This is an excerpt from my book, Born Minus: From Shoeshine Boy to News Publisher, An Italian-American Journey. It’s similar to musings I’ve published several times over the years, saying that today’s rising property taxes are especially unfair to senior homeowners.

The only thing I want to add today is that the taxes Rockland pays to the MTA are the least justified, and the most unjust. Voters, tell your Legislators and County Executive Scott Vanderhoef, who declined to get the MTA out of Rockland even though our legislature voted for it, that their political ties to the MTA board shouldn’t dictate our taxes!

Why shouldn’t senior homeowners qualify for a cap on their property taxes in New York? Elderly couples, living in their Rockland County homes for 40 years and more, are being forced out, because they can’t keep up with their real estate taxes. These people worked for many years, kept up their houses, and paid their mortgages and taxes. When they were young, they could afford everything; they planned to finish paying their mortgages, and to live comfortably on their fixed incomes and savings. Now, as they retire, they find that they can’t make it on a fixed income in Rockland County. Either they must go back to work or lose their homes. Does New York State want to tell us that’s just they way it is?

Today, property taxes alone are more than most senior couples ever paid on their mortgages and income taxes put together. The most recent “stimulus” did nothing for the senior citizens. The politicians took care of themselves, and not the people who put them there. Our representatives took care of helping the corporations out of debt, but left not a dime for the senior citizens. In fact, the government double-crossed the senior citizens. Seniors won’t benefit from the Social Security increases of recent years, and now the politicians want to lower Medicare expenditures on old folks.

Retired senior homeowners are struggling to pay their taxes, and no one seems to care. It seems that the Rockland County government, instead of valuing the elderly for their contributions to the community, wants us to move out, if we can’t afford it.

The school taxes are particularly unfair to longtime homeowners. The education experts, promoting new programs and constant building and rebuilding, are spending our money, not theirs. Young couples from New York City demand more money for schools or other programs and don’t feel the tax increases like we do. They forget that although today’s income might support high school taxes, the seniors’ income, mostly pension checks based on salaries earned years ago, does not.

We love our homes and want to stay right where we are, next door to you.
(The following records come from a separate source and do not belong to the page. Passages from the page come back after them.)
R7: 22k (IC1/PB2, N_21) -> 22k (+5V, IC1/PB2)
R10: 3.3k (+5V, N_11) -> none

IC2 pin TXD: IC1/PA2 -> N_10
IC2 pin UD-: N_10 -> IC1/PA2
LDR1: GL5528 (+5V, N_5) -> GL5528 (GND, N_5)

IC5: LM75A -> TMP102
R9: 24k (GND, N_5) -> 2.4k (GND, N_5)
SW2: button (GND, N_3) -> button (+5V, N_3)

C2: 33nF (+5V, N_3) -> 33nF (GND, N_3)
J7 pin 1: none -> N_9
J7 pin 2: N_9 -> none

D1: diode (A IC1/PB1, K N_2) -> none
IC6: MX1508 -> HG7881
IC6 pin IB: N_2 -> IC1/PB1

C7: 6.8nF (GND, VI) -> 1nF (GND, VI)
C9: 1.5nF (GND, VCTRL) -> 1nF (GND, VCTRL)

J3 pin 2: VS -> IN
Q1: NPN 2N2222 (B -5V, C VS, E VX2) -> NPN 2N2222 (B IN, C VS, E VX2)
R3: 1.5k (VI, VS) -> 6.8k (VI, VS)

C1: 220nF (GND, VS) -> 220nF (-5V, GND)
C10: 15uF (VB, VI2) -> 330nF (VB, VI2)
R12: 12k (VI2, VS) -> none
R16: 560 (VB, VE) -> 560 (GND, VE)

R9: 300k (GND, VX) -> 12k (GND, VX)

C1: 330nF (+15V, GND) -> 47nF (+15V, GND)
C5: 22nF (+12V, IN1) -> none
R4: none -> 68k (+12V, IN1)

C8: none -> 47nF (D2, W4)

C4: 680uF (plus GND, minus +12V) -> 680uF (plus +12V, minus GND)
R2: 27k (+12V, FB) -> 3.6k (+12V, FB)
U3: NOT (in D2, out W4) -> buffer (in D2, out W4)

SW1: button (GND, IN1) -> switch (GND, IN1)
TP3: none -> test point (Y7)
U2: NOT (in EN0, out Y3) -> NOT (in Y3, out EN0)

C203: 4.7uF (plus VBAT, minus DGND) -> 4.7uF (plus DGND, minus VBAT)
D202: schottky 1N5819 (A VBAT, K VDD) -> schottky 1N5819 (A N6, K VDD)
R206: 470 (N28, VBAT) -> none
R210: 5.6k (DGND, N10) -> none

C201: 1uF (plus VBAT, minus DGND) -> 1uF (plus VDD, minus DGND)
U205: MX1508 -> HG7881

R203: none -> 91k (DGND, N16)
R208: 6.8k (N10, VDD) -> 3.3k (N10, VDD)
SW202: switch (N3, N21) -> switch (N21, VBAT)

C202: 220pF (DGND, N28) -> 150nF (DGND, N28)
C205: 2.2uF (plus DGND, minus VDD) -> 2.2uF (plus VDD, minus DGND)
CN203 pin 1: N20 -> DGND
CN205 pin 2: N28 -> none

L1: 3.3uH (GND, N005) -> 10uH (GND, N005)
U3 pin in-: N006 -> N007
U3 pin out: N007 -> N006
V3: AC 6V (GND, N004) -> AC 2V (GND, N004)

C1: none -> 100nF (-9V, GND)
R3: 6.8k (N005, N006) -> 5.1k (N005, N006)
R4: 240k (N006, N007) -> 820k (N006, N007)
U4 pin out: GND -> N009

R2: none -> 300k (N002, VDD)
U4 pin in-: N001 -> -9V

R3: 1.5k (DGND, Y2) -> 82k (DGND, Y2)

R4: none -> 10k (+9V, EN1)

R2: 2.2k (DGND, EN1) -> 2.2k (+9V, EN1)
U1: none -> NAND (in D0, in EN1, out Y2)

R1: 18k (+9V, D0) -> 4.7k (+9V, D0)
We would like to help by paying our taxes, but the schools treat us as if we are moneybags. Is it right that we should be forced out of our homes? Is it right that the community we took responsibility for forty years ago should not take some responsibility for us? Are the politicians and educators truly practicing fiscal responsibility and putting your children first, or are they just throwing our money at programs that will further their own reputations?

Wake up, senior citizens and Rockland County taxpayers! Don’t be suckers; don’t let people take advantage of you. Get together, maybe create or join a TEA party. Don’t just complain, do something about it. Complaining alone means nothing to the politician; to him, it is only a song.